Yesterday, I shared about finding out my brother’s cat, Archie had passed away. What I didn’t mention, was that my Mum’s in hospital with acute back pain. Although we initially joked about it being like a holiday with a room to herself and meals arriving like magic, the reality is different. Even with a brilliant imagination, you can’t keep pretend that you’re lying by the pool when you’re in agony, in hospital and you don’t know why or how it happened. One day, you were you and the next day, your back seizes up and you’re in excruciating pain and you’ve become someone else. What happened?
Except for me, these questions are being asked in the third person. What’s happened to Mum?
If you asked me to describe my Mum, I’d tell you that she loves the beach and looks great in a bikini. Because when I immediately picture my Mum as my Mum, she must be about 30 and she’s wearing a bikini and she’s full of beans. She’s playing tennis, swimming at the beach and driving us all over the countryside to piano, violin, ballet and she’s nowhere near a hospital. Indeed, even my grandmother running round the shops needing some kind of harness to keep her under control. She was getting around with the same speed as my toddler son whose now 13 and attached to electronics most of the time these days and now much, much easier to catch.
I’ve shared about this weird sensation about time before. That just because we’ve aged, it doesn’t mean that our idea of who were are or those close to us, has aged along with the physical body. I know for me there’s definitely a huge disparity and I remember my grandmother telling me that she didn’t recognise the old lady staring back at her. That was someone else and her true reflection was simply hiding somewhere behind the glass.
I haven’t been prepared for Mum to grow old.
Mum has been our rock through my health crises taking in the kids for 7 weeks when I was first diagnosed with dermatomyositis. She had two traumatized, very active kids and it was very intense for Mum, Dad and my brother.Yet, they were there. They were my strength when I clearly had none…physically or emotionally.

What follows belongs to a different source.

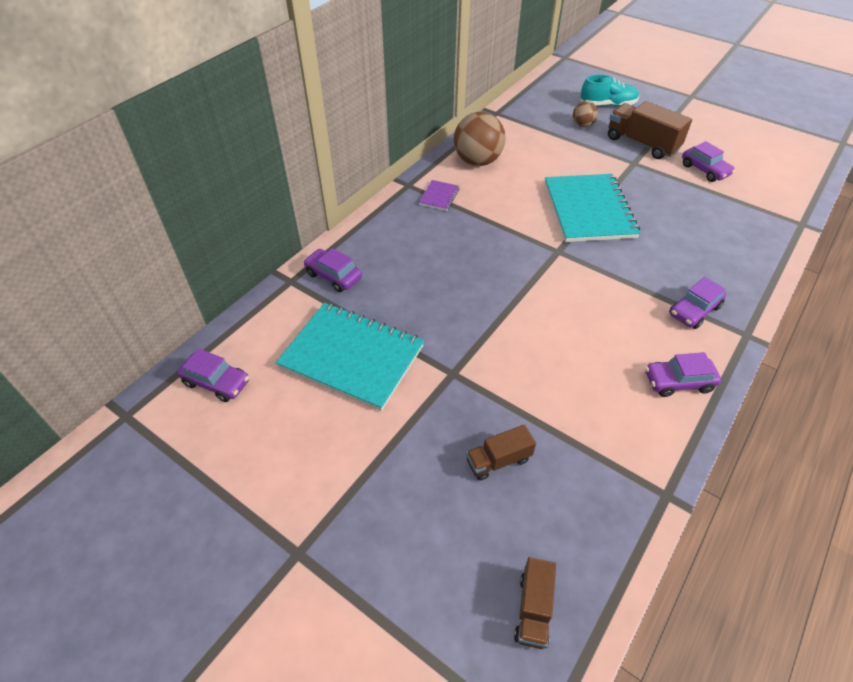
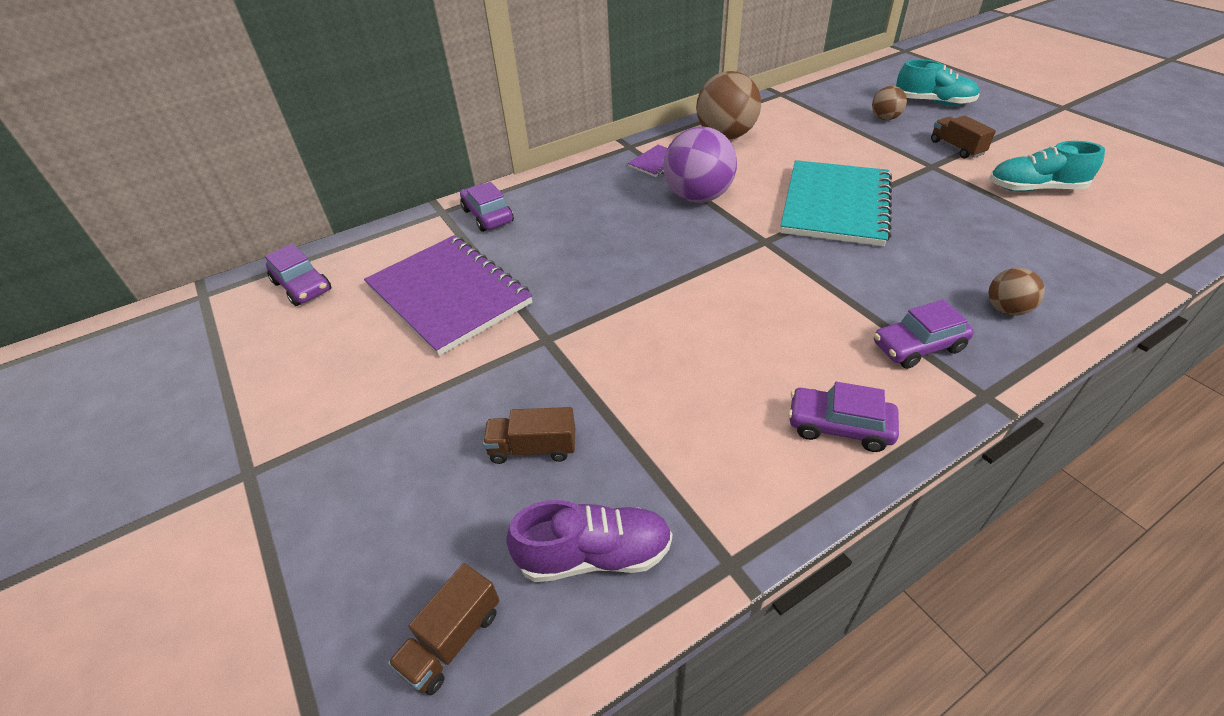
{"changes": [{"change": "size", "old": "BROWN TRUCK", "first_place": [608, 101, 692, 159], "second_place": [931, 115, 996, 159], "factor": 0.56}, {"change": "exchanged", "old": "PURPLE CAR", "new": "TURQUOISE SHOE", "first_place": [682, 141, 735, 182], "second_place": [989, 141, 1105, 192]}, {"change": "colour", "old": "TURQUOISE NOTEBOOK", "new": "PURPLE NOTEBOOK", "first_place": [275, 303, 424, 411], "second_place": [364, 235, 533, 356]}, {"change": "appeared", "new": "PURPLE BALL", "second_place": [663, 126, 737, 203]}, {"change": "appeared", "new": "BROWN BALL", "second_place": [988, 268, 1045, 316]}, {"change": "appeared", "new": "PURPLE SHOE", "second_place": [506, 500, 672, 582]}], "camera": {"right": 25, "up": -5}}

So, it’s hard to come around to the idea that Mum, indeed my parents, are drifting into the elderly category. Where it won’t be Mum taking me or the kids shopping, and we could well be taking her. That instead of her visiting me in hospital, it’s us visiting her. As much as I’m glad to be well away from hospital these days, that doesn’t give her permission to sign up. Moreover, it definitely doesn’t give The Patron Saint of Hospital Admissions permission to come after her. It can well and truly leave all of us alone thank you very much!!
I guess what I wanted to write about and tap into is this sense of unfolding grief we often experience these days when older family members and friends have protracted medical treatments. We watch their strength, personality and even memory get chipped away, chipped away ever so slowly and you and they both know that they’re not how they used to be, and yet they’re still here. Indeed, I had two grandparents live with long term Alzheimers and by the time they died, I had almost run out of tears. My grief had been used up along the way.
That’s because there is grief along this journey, even though there’s also that gratitude and relief that they’re still here.
So, now while I’m feeling rotten about Mum being in hospital and knowing how much pain she’s experiencing, I still feel in a sense that I have no right to grieve. She’s not dying. She’s “fine” only she’s actually along way from being fine and we have no crystal ball about what this means. My son still expected Mama to pick him up from school this afternoon. After all, that’s what Mama does and has been doing on Wednesdays ever since he’s been born almost 13 years ago. She’s been here…an hour’s drive away hail, rain or shine because she loves us. Moreover, given my health problems and uncertainty over the years, she has been their rock. The net that catches my kids when everything’s falling apart and there’s no ground to land on. She hasn’t been there only support but she’s definitely been there.
I had to remind him that Mama is in hospital.
Mum and I didn’t get on for many years and we’re very different people. Being an extreme extrovert, she often tried to reign me in…something I didn’t understand until I was doing the same with our very extroverted son. Obviously, nobody explains all of this to you when you’re a kid. Yet, the yin and yang between introverts and extroverts is something I need to understand with family. After all, opposites attract and it’s understandable that there’d be a mix throughout the family. Having that understanding has been critical for better relations.
So, even though Mum doesn’t let me write about her, I needed to share my anguish, my gratitude that she’s not worse and to provide a space for you to share these complex and challenging emotions. I am very lucky to be 47 and to have both my parents alive but I also can’t imagine a world without them in it. They’ve been here forever just like the air I breathe in and out.
Not that I need to think about that now but at the same time, I feel the need to acknowledge this partial grief and concern for my mother being in so much pain. It’s very hard to think about her suffering, but being there for her, means embracing it head on and being her daughter…not a coward.
I would like to open up the comments section for people to share their feelings and reflections about parents getting old, losing a parent and please link to your posts. I am thinking of you and send you my love and prayers!
PS Despite the seriousness of Mum’s situation, there’s still opportunity for humour. When we told our son that Mama was going for a bone density scan, he asked if she was getting carbon dated. Well, at least I was laughing!